Modeling of Artificial Beach Morphodynamics in the Koktebel Village Coastal Zone (Crimea) under the Storm Wave Impact

L. V. Kharitonova*, D. I. Lazorenko, D. V. Alekseev, V. V. Fomin

Marine Hydrophysical Institute of RAS, Sevastopol, Russia

* e-mail: l.kharitonova@mhi-ras.ru

Abstract

Artificial beaches are one of the most effective methods of protecting shores and hydraulic structures under shortage of natural beach-forming material. This work investigates the influence of extreme storms on the erosion zone width of an artificial pebble beach located in front of a vertical concrete seawall in the village of Koktebel (Feodosia, Crimea). The storm power index in the central part of Koktebel Bay was calculated on the basis of wind wave reanalysis data for 1979–2020 obtained using the SWAN spectral model and ERA-Interim and ERA5 surface wind fields. We identified 146 storm situations with duration of at least 12 hours. Three most extreme storms were analysed: in terms of power index (660 m2∙h), the storm of 26–29 January 1988; in terms of mean significant wave height (3.6 m), the storm of 10–11 November 2007; and in terms of duration (95 h), the storm of 25–29 September 2017. The profile deformations of the artificial pebble beach attached to a vertical concrete seawall were calculated for the first and second storms using a onedimensional version of the XBeach (eXtreme Beach behavior) numerical model.

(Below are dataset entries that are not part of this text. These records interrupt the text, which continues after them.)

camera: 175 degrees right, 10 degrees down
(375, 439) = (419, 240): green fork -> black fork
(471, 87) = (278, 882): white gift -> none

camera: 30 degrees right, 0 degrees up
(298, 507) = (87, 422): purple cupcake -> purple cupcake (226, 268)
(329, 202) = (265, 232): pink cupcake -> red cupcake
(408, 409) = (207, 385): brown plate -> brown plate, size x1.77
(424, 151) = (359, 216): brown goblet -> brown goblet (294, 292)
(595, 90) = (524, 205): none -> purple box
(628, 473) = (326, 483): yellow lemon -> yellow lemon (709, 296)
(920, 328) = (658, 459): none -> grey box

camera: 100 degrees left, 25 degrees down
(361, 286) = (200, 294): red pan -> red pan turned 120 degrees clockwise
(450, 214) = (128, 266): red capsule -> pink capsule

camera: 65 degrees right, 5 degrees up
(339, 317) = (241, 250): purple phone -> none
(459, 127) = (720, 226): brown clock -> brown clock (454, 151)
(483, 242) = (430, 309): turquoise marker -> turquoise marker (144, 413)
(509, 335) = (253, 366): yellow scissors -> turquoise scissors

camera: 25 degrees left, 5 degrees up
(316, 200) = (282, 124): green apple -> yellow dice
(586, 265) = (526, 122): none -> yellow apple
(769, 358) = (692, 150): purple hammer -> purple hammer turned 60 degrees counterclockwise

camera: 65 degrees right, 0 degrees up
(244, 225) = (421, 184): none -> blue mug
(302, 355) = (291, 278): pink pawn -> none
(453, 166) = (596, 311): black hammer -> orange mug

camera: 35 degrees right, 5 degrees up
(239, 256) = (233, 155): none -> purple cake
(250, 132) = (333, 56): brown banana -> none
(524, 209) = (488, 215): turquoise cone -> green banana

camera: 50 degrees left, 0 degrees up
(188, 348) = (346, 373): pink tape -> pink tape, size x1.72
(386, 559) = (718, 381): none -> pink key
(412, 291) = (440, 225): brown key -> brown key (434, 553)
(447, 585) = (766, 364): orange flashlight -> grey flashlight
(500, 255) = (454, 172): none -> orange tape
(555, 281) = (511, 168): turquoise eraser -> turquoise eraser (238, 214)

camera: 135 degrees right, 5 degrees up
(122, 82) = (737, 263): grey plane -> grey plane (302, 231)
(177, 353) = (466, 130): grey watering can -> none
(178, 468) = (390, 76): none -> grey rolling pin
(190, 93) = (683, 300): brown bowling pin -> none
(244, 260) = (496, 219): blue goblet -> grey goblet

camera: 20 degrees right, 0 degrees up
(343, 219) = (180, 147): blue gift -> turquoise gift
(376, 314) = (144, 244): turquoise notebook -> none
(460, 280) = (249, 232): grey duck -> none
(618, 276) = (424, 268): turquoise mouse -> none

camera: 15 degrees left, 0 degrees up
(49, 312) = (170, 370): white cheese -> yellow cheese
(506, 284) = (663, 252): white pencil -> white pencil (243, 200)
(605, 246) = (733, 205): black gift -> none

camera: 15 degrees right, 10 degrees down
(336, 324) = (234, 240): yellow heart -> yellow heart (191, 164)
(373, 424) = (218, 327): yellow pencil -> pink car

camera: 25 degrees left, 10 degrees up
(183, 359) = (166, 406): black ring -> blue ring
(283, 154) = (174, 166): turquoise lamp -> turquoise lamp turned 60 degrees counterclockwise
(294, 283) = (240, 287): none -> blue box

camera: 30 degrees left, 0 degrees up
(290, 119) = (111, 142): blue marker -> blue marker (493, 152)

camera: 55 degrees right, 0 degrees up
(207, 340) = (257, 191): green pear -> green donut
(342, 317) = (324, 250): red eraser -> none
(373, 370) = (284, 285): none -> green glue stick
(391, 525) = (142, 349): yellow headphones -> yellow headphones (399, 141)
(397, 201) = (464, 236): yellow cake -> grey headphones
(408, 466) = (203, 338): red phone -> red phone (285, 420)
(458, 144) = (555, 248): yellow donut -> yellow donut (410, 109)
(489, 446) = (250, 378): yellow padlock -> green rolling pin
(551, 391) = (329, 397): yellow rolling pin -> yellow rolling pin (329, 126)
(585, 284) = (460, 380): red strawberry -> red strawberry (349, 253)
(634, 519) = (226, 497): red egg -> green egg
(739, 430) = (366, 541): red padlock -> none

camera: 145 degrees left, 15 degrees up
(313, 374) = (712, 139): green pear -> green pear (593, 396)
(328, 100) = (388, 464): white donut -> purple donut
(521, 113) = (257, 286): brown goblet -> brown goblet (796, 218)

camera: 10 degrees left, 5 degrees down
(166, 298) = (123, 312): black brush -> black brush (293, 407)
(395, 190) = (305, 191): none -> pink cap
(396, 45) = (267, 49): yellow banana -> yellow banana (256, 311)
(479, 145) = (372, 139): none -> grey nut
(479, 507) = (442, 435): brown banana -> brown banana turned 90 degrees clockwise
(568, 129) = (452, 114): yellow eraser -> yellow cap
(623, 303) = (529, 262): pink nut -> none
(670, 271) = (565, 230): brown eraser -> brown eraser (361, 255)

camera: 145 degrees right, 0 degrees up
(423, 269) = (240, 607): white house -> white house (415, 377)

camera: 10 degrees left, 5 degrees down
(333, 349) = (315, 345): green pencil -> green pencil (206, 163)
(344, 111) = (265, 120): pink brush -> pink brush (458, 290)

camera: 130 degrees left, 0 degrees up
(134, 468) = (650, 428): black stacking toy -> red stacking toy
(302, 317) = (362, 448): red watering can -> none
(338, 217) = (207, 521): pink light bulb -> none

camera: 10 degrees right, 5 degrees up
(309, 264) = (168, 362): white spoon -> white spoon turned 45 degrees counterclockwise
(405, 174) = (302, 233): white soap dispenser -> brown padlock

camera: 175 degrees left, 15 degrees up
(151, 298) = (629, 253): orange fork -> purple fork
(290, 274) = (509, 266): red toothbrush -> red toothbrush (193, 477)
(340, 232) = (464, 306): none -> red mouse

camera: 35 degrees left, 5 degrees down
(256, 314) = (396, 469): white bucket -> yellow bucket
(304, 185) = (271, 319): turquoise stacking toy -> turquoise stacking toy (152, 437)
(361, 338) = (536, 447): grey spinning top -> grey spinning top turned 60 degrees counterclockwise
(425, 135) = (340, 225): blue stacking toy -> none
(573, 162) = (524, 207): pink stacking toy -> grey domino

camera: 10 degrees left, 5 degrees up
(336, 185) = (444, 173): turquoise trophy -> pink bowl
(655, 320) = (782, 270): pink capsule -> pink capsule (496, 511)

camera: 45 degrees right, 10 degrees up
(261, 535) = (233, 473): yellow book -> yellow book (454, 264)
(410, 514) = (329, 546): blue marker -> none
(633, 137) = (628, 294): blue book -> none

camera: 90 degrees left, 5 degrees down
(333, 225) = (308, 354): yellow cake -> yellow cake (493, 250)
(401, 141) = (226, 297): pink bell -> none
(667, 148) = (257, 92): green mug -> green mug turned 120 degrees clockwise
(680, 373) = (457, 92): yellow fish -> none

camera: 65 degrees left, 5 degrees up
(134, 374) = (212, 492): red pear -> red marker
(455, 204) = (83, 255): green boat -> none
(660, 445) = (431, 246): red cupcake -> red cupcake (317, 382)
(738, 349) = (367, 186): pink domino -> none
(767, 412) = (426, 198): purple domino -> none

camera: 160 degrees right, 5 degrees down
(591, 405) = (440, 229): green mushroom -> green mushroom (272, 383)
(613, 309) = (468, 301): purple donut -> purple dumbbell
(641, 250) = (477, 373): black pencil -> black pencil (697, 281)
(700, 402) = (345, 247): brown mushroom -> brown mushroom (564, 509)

It was shown, that under the impact of storm waves, the coast steepness near the coastline changes gradually and material from the beach nearshore part slid down the underwater slope leading to a local depth decrease near the shore. It was found, that the underwater erosion zone width of the beach was three times greater than the surface one. The most significant deformations of the beach profile occurred during the first 6 hours of storm action, and then the rate of beach deformation decreased. It was obtained that the coastline in the area of interest could retreat up to 10 m under the impact of an extreme storm. The study revealed that ≥ 20 m wide pebble beaches (a mean particle size of 30 mm) would fully absorb the wave energy of extreme storms and provide adequate protection for the coastal zone of Koktebel Bay.

Keywords

beach, coast protection structures, wind waves, extreme storm, XBeach, Crimea, Koktebel

Acknowledgments

The work was carried out within the framework of the theme of state assignment of FSBSI FRC MHI FNNN-2024-0016..

For citation

Kharitonova, L.V., Lazorenko, D.I., Alekseev, D.V. and Fomin, V.V., 2024. Modeling of Artificial Beach Morphodynamics in the Koktebel Village Coastal Zone (Crimea) under the Storm Wave Impact. Ecological Safety of Coastal and Shelf Zones of Sea, (3), pp. 93–109.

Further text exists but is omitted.